If you are any good at writing nonsense or disconnected fragments, then you could attempt that. I do it all the time whether I am writing introductions or simply something which I could possibly use later.

Ergo, there are three situations:

You have a concept for project, and you wish to begin producing usable assets.
You come up with a scene in your head, or you are walking along a field and are suddenly moved to describe it poetically, or you want to capture an emotion suddenly expressed.
Carry a notepad or other such device with you at all times.
You are in the mood to produce something, but don't have any context or scenario in mind.

See this:

The air was fetid and cold. My breath turned to a damp cloud which settled back on the open book beneath my face. Somehow, the pages collected that moisture more eagerly than my captive rattigar would lunge for my arm when I feed it carelessly.
I tilted my head upward so as to renew my watch on the horizon. The line of guardhouses was ever nearer, but my steps toward them were slow and plodded disinterestedly.

Meh, you get the idea. Some pilgrim is about to take on a new apprenticeship, or maybe a scholar has been summoned to a town to weigh in on some crisis. I don't know.

It is a little easier to do that for nothing than it is to do so with the expectation that whatever you write must fit in with something that hasn't been written yet.
When I am writing an introduction, I want to make a hybrid of that such a thing as you read above with persons or scenario already conceived.
I want to invite a reader slowly, so as to not toss about too many alien names or characteristics, but yet rapidly pull them in to the flow of the narration: I don't want to get them interested in the main character or their motivations yet; I want to get them interested in the setting. When they are interested in the setting, then I can show them how the character of a person contrasts or meshes with that setting. I do this because although a setting is vast, a person is intricate.
Of course, I usually do all this introducing in less than 7 sentences. The sequence is the necessary thing.

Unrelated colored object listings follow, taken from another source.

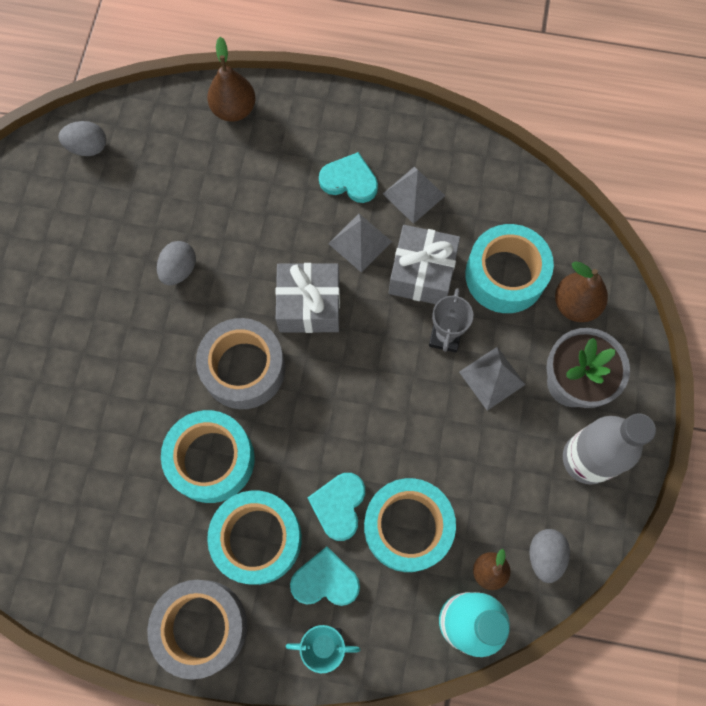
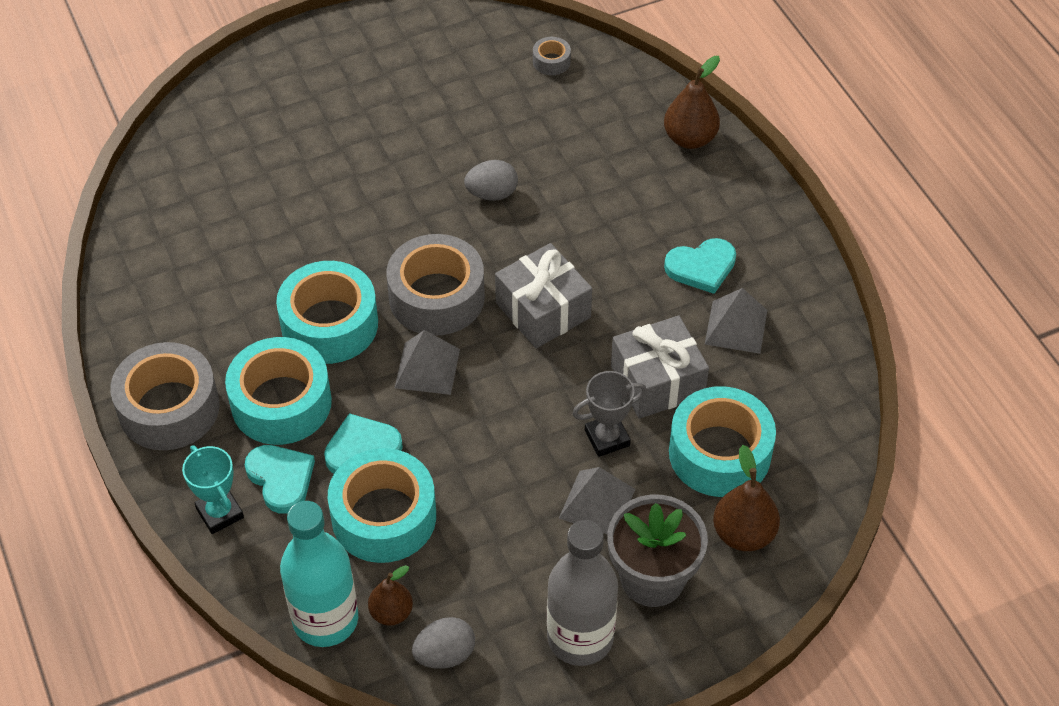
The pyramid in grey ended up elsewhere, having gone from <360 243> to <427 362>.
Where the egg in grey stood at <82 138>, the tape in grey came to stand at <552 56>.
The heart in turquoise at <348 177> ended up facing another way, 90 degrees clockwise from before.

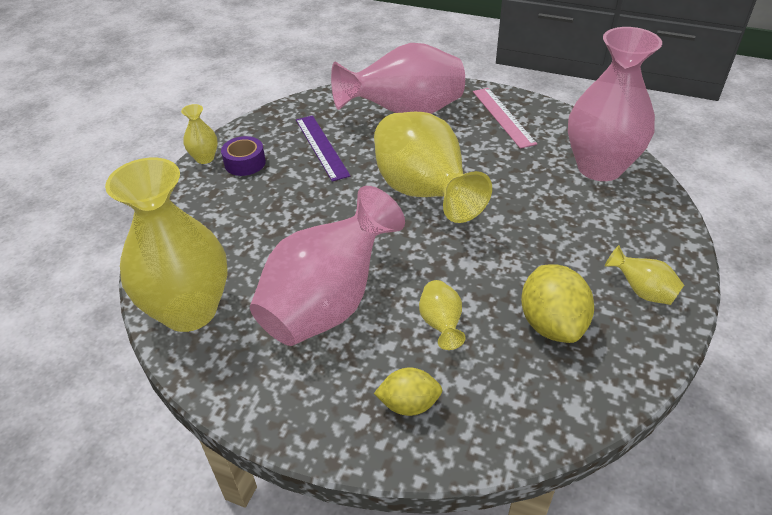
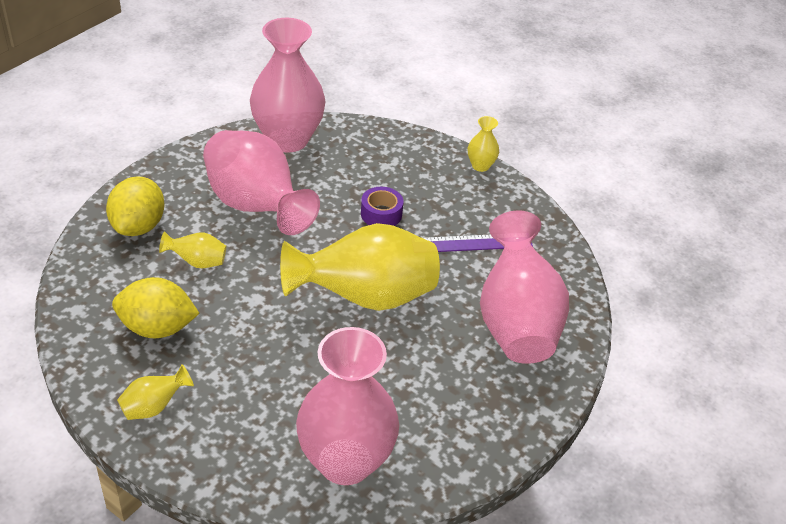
The size of the lemon in yellow at <408 392> changed by a factor of 1.59.
What was the vase in yellow at <166 245> turned into the vase in pink at <288 85>.
The tape in purple ended up elsewhere, having gone from <243 156> to <382 206>.
The second view lost the ruler in pink at <505 118>.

Oftentimes, I will move that introduction to somewhere else, or rewrite it entirely. Not often will I simply delete it, but by the time I decide to do that, I've already written other stuff.

That brings me to the next bit of advice: sometimes I will begin writing descriptions or dialogue while I've not yet done a proper introduction.
Depends on whichever is ready in my imagination.

That is where the bit about always writing down those loose fragments comes in handy: if you want to begin a new project, but have some trepidation as to how exactly to plant the seed in the blank page, then you can look through your collection of notes.
If you have something there which can be appropriated, then take it and begin. It doesn't need to be the beginning, either. Write in both directions.

Maybe, with you, it would help to see the blank page as somewhere in the middle, rather than at the beginning of your story.